My pregnant Boer doe is very mean to the babies (who arent hers). She butts them, throws them really far and tramples them. I have 3 4 month old kids in with her. We just got her and she came with the babies. She is nicer to the smallest one, but is really really mean to the Saanen. Any suggestions. They have quite a bit of room to keep away from her but she in close proximity is not very nice. Especially feeding time. Any ideas?


----------



## ()relics (Aug 4, 2009)

normal goat behavior...she probaly isn't trying to hurt them but is rather saying"stay away you are not my kid"...and feeding time just adds to a goats indifference to its surroundings even its own kids.


----------



## username taken (Aug 4, 2009)

normal goat behaviour. You have to make sure the pen is big enough for them to get away, also you will need to spread the feed out further to make sure the littlies get some. And do watch to make sure she doesnt do this behaviour to newborn kids - because occasionally they do it and they can and will kill them.


----------



## cmjust0 (Aug 5, 2009)

Plenty of space or total seperation is the solution here..  Our boer doe was notoriously mean to the other girls' babies, but I'm fairly certain that's why nature ensured that goat kids can run so fast.  

We did seperate the kids at feeding time until everybody got big enough to handle themselves, though..  That sounds like a huge headache, but once everybody got used to the routine...piece of cake.  They'd literally run and take their positions as soon as they heard grain going into tubs...kids went one way, adults went another.  Pretty funny to watch.


----------



## Griffin's Ark (Aug 7, 2009)

And now that the days are getting shorter it will get worse!  Adult does are going into heat and lookout.  The antics can be extrememly entertaining, but they can get nasty too.  I am in the process of moving girls around to where they are going to get the attention that I want them to get from a particular  buck.  But the girls were not all created equal, so it gets a little hairy sometimes.  I only had two shelters set up, but looks like I will have to have a third just to keep everyone happy and safe.  Cisco will just have to do a little more traveling while courting this fall.

Chris


----------



## warthog (Aug 14, 2009)

I feel for you.

I am new to goats and my 3 does, 1 - 4 months old and two 2.5 months old, all from the same source.
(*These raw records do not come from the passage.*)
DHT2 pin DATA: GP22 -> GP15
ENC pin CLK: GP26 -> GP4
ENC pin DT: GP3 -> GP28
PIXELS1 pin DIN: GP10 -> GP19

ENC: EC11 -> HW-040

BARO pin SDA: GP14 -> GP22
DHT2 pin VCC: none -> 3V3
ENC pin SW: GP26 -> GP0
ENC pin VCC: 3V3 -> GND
The problem I am having at the moment is the 4 month old doe is bullying the other two, and one in particular.  She doesn't try to hurt them as such just pushes them out the way.

At feed time she will push her out the way whichever feeder she goes into the other young one pushes back and gets to the feeder.

If i put anything into the pen for them clippings, branches etc, she will push this particular one out of the way, talk a little nibble at everything, then walk over to where the other one is and push her out again.

Anyone any suggestions?

I am making she she gets enough food, by bringing her out of the pen and feeding her seperately, but I don't want to make a rod for my back!!


----------



## lilhill (Aug 15, 2009)

They are just establishing their "pecking" order, and as long the one getting picked on is getting her share of feed, then they will work it out.  When the younger one gets a bit older, she'll learn to take up for herself.


----------